The following is adapted from remarks delivered at a ceremony in honor of Margaret Thatcher sponsored by the Hillsdale chapter of Young Americans for Freedom on April 22, 2013.

Margaret Thatcher was born in 1925, in October. Her father was a grocer. She was born in Lincolnshire, in the middle of England. She studied chemistry at Oxford. In 1959 she got elected to Parliament for Finchley, which she represented until she retired from the House of Commons in 1992. She’s one of the great prime ministers in British history, and one of the longest serving, at least in continuous times.

I happened to live in England when Mrs. Thatcher’s party won the 1979 election and she became prime minister— the first woman to do so. It was better than watching sports on television. There was nothing like it. Every day she would do something big, and every day she would not apologize for it, even when reporters would press her. You just never saw anyone so direct or clear of speech.

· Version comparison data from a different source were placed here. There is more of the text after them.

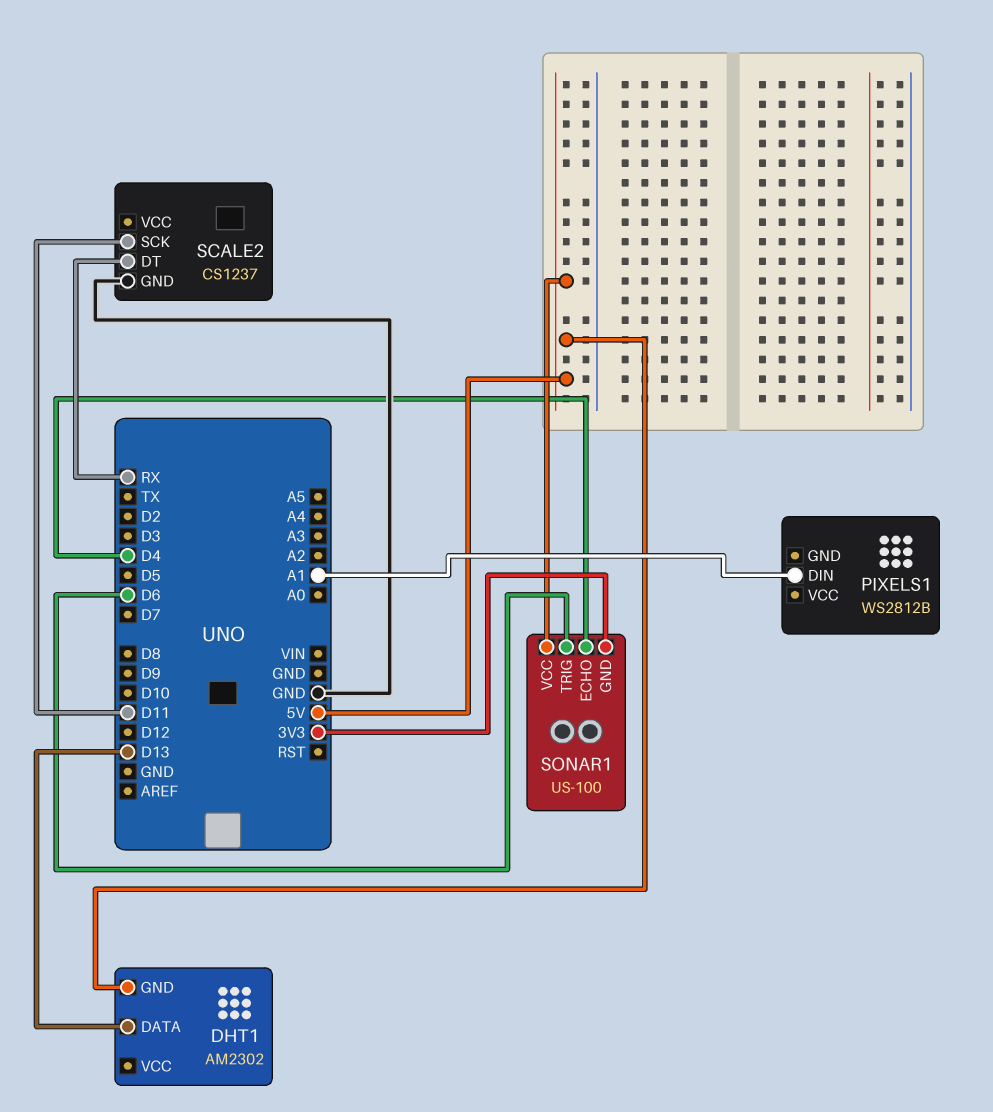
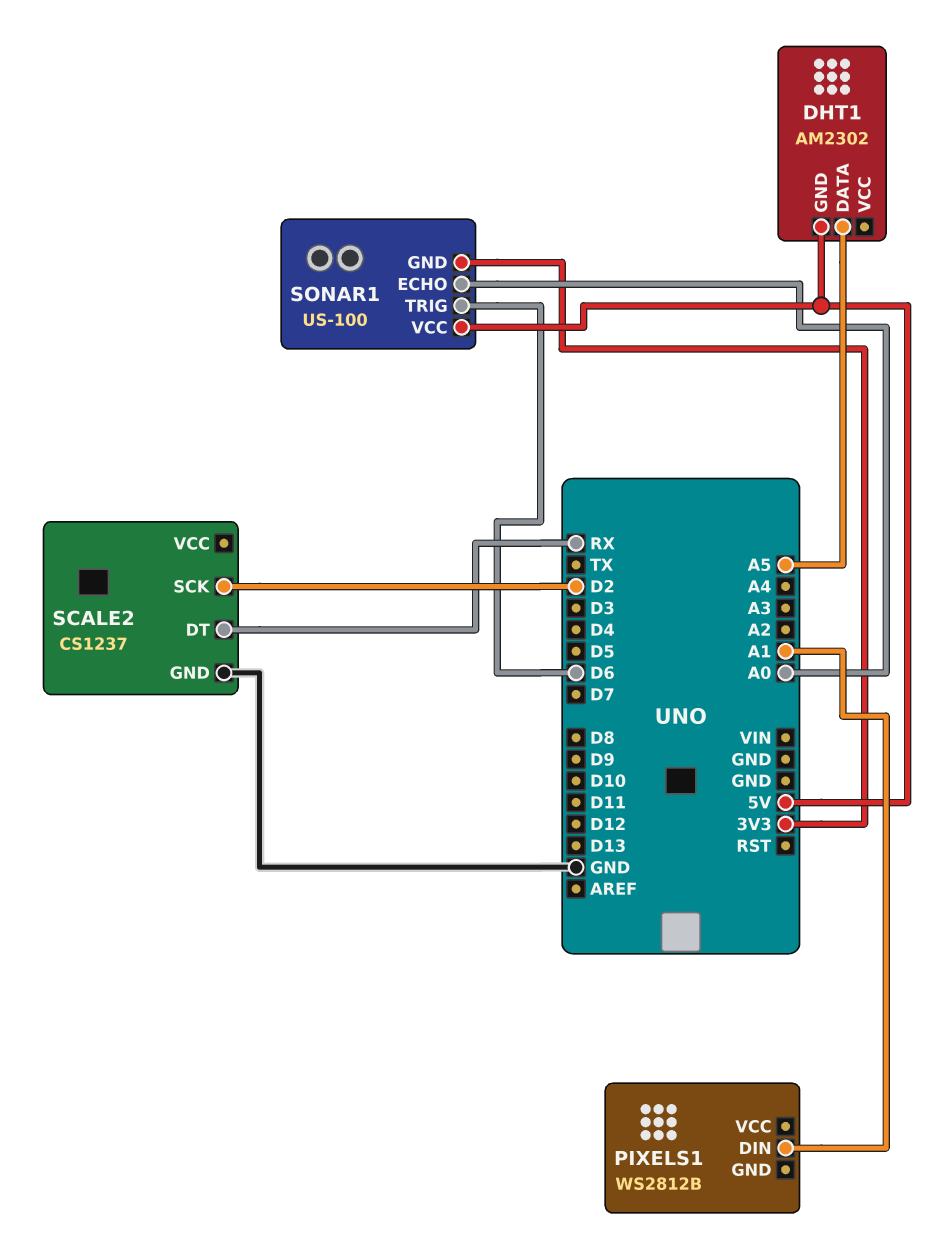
DHT1 pin DATA: D13 -> A5
SCALE2 pin SCK: D11 -> D2
SONAR1 pin ECHO: D4 -> A0

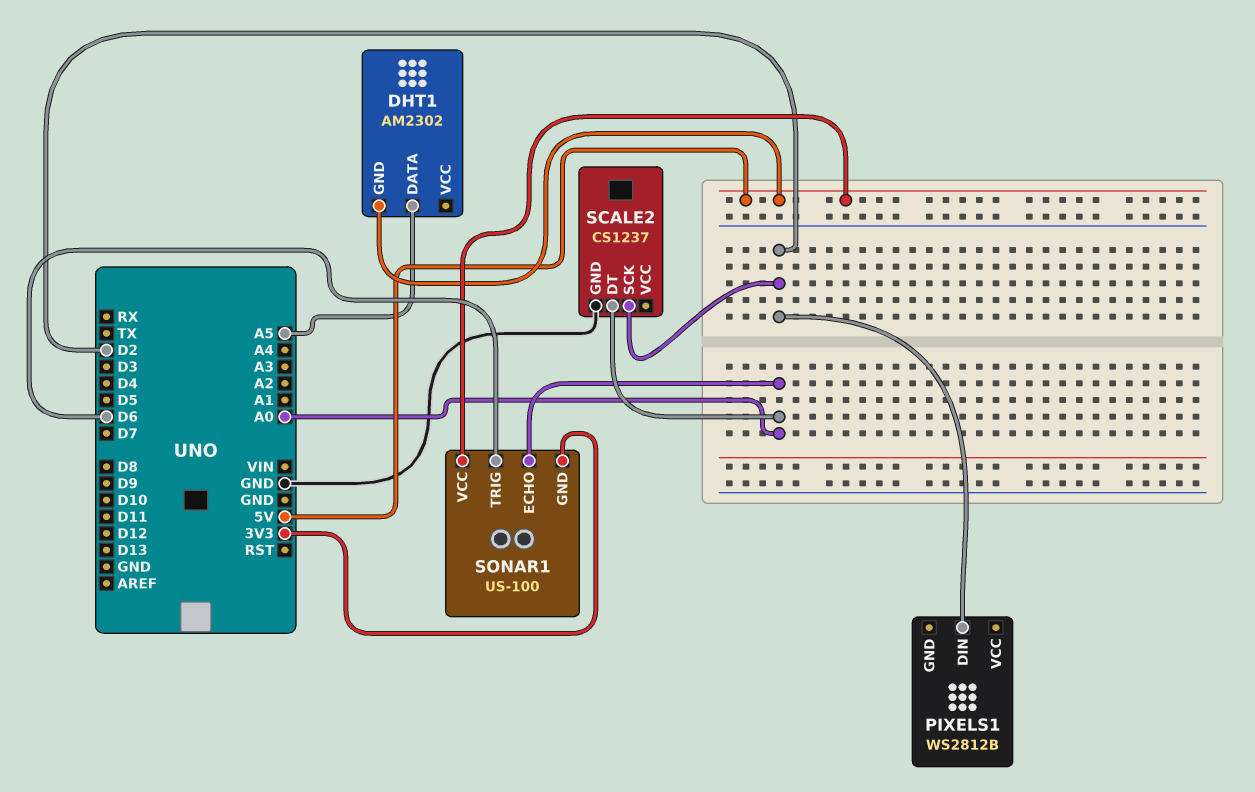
PIXELS1 pin DIN: A1 -> D2
SCALE2 pin DT: RX -> A0

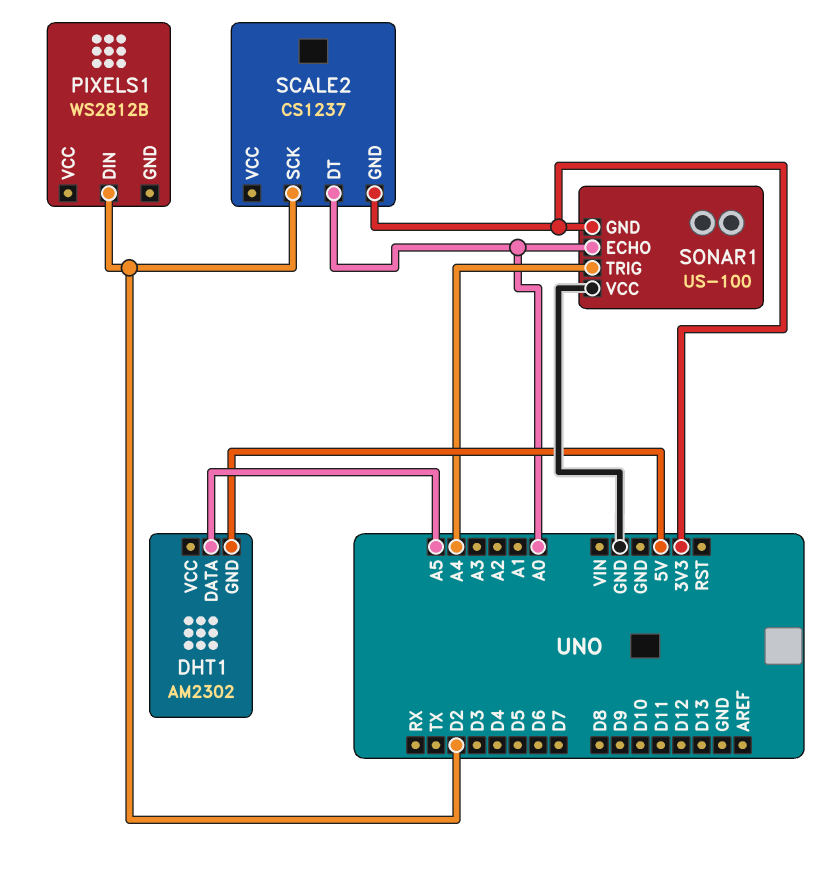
SCALE2 pin GND: GND -> 3V3
SONAR1 pin TRIG: D6 -> A4
SONAR1 pin VCC: 5V -> GND

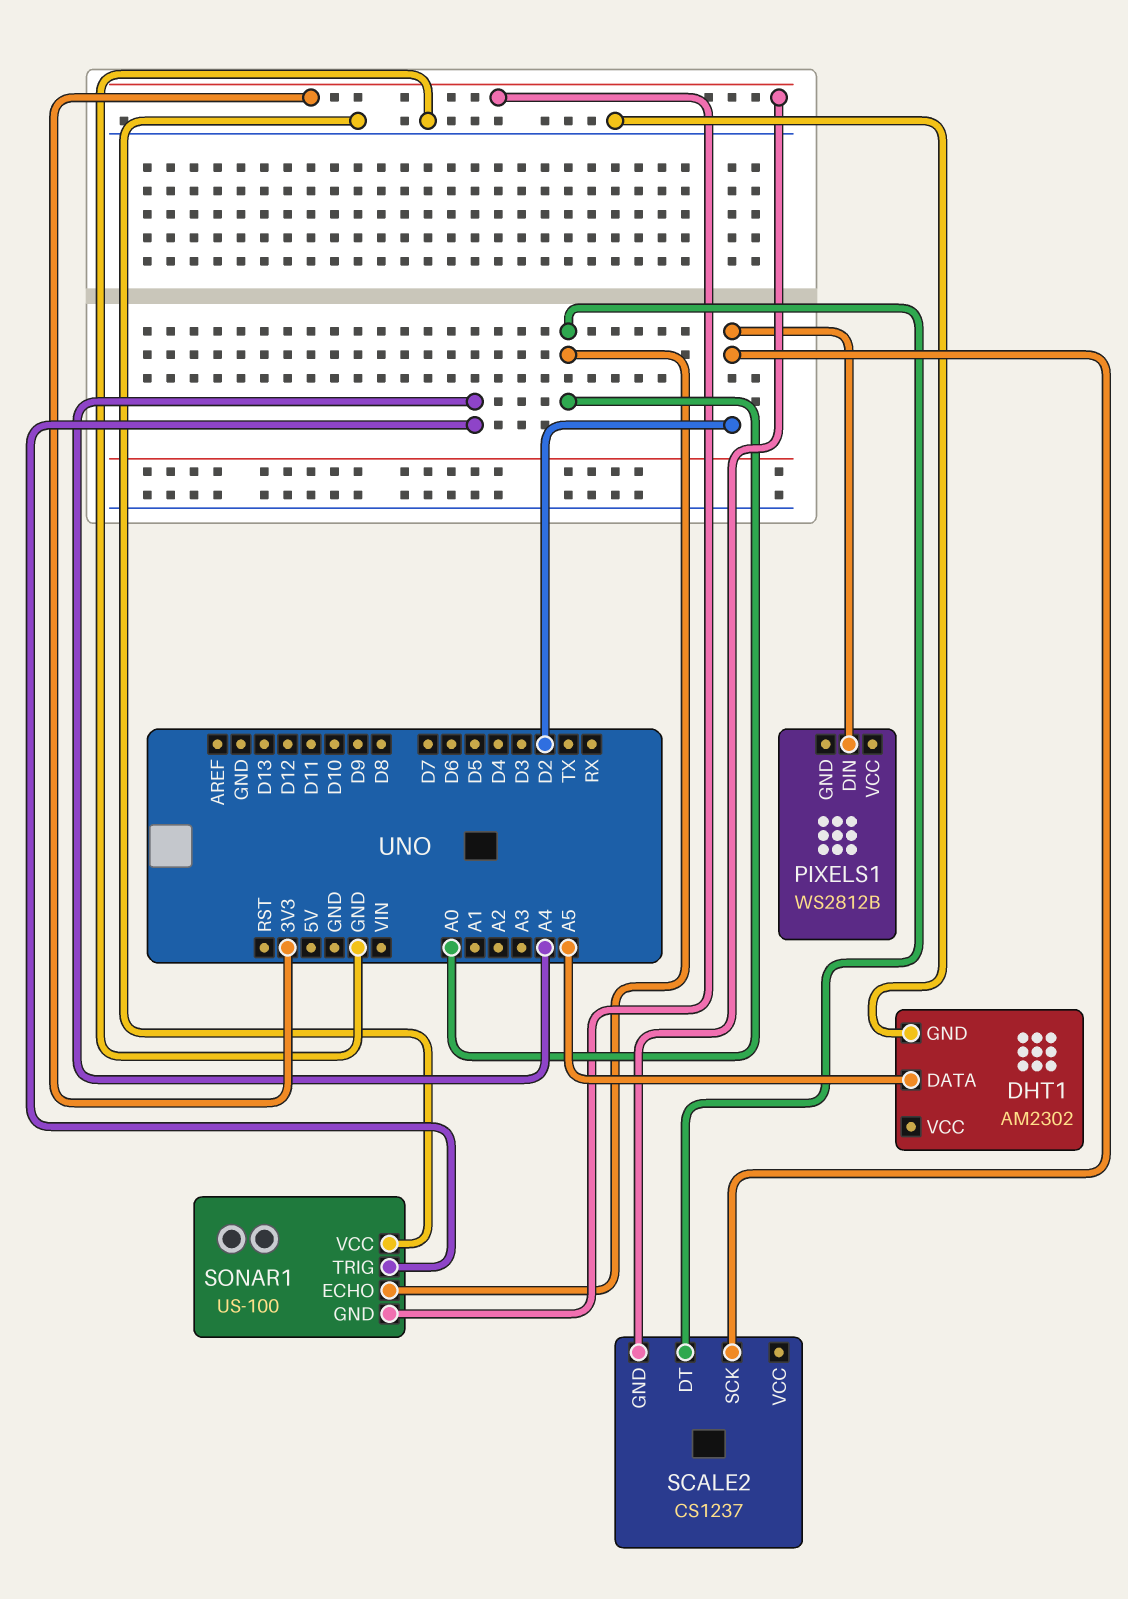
DHT1 pin GND: 5V -> GND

Mrs. Thatcher faced a situation in Britain that was devastating, much like the situation we have today in our own country. What she did was to make plain that situation and to place great faith in the people of her country, and then when they were asked to choose, they chose for her over and over again. Indeed, she never lost an election after she won the first one. She only lost her job as prime minister because her party got tired of her. They were not as strong as she was and they threw her out, and she left very nobly.

I’ll tell you two quick stories about her. The first concerns a coal strike led by a very left wing man named Arthur Scargill, who was the head of the coal miners union. That union was powerful because people got their heat from coal, and if the union didn’t mine coal in the winter, people got cold.

The major political party opposed to Mrs. Thatcher’s Conservative party, the Labor party, was basically controlled at that time in its governing structure by the labor unions, and the worst and most aggressive of them was the coal miners. So the Prime Minister stood largely alone, and great powers were arrayed against her. And what she did was store up a bunch of coal to get ready for a strike because she knew Mr. Scargill was going to call one, and he did call one. The coal mining regions of the country had thousands of people picketing, and parts of the country basically ceased to function.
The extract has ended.